High-throughput deep learning variant effect prediction with Sequence UNET

Abstract

Understanding the consequences of protein coding mutations is important for many applications in biology and medicine. The vast number of possible mutations across species makes comprehensive experimental characterisation impossible, even with recent high-throughput techniques, which means computationally predicting the consequences of variation is essential for many analyses. Previous variant effect prediction (VEP) tools, generally based on evolutionary conservation and protein structure, are often computationally intensive, making them difficult to scale and limiting potential applications. Recent developments in deep learning techniques, including protein language models, and biological data scale have led to a new generation of predictors. These models have improved prediction performance but are still often intensive to run because of slow training steps, hardware requirements and large model sizes. In this work we introduce a new highly scalable deep learning architecture, Sequence UNET, that classifies and predicts variant frequency directly from protein sequence. This model learns to build representations of protein sequence features at a range of scales using a fully convolutional U-shaped compression/expansion architecture.
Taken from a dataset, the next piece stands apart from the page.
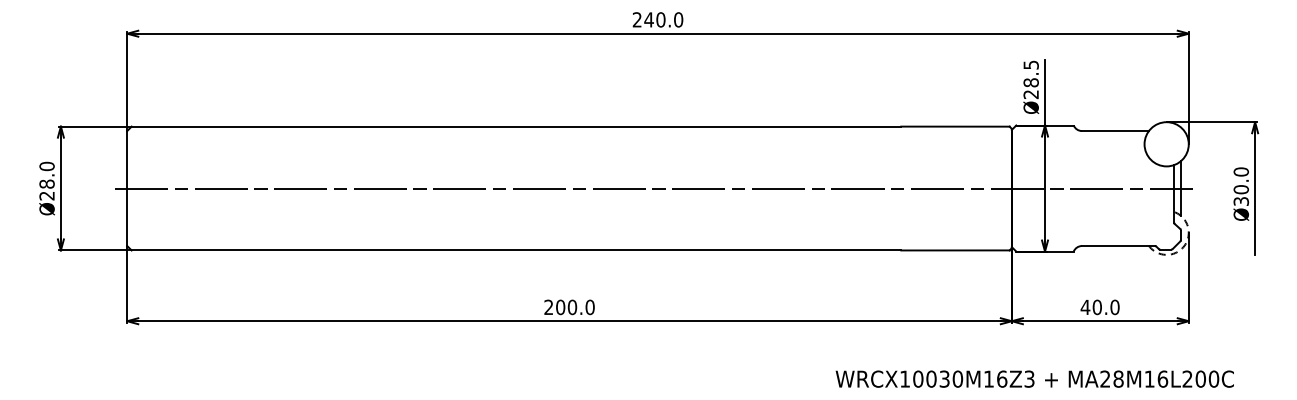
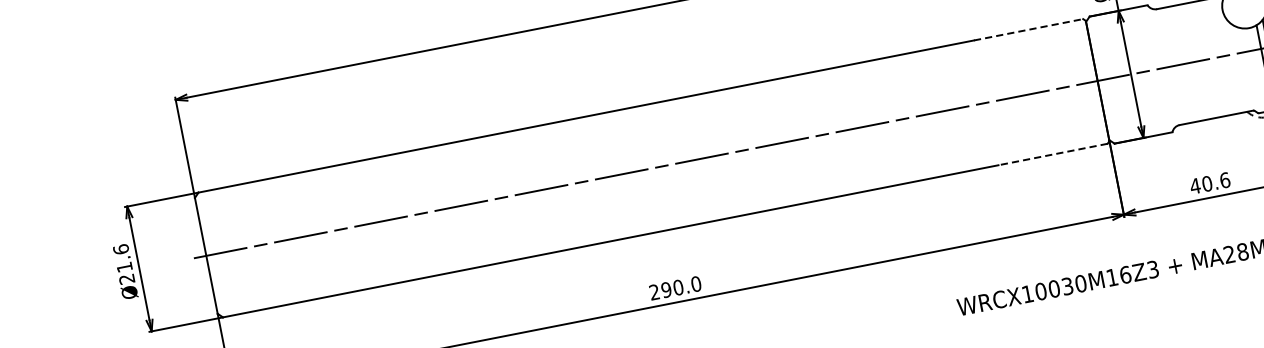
line: (955, 126) -> (1028, 29), solid -> dashed
text: (46, 174) -> (122, 257), Ø28.0 -> Ø21.6
line: (954, 250) -> (1052, 154), solid -> dashed
text: (1114, 306) -> (1224, 179), 40.0 -> 40.6
text: (560, 307) -> (666, 290), 200.0 -> 290.0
We show that it can generalise to pathogenicity prediction, achieving comparable performance on ClinVar to methods including EVE and ESM-1b at greatly reduced computational cost. We further demonstrate its scalability by analysing the consequences of 8.3 billion variants in 904,134 proteins detected in a large-scale proteomics analysis, showing a link between conservation and protein abundance. Sequence UNET can be run on modest hardware through an easy to use Python package.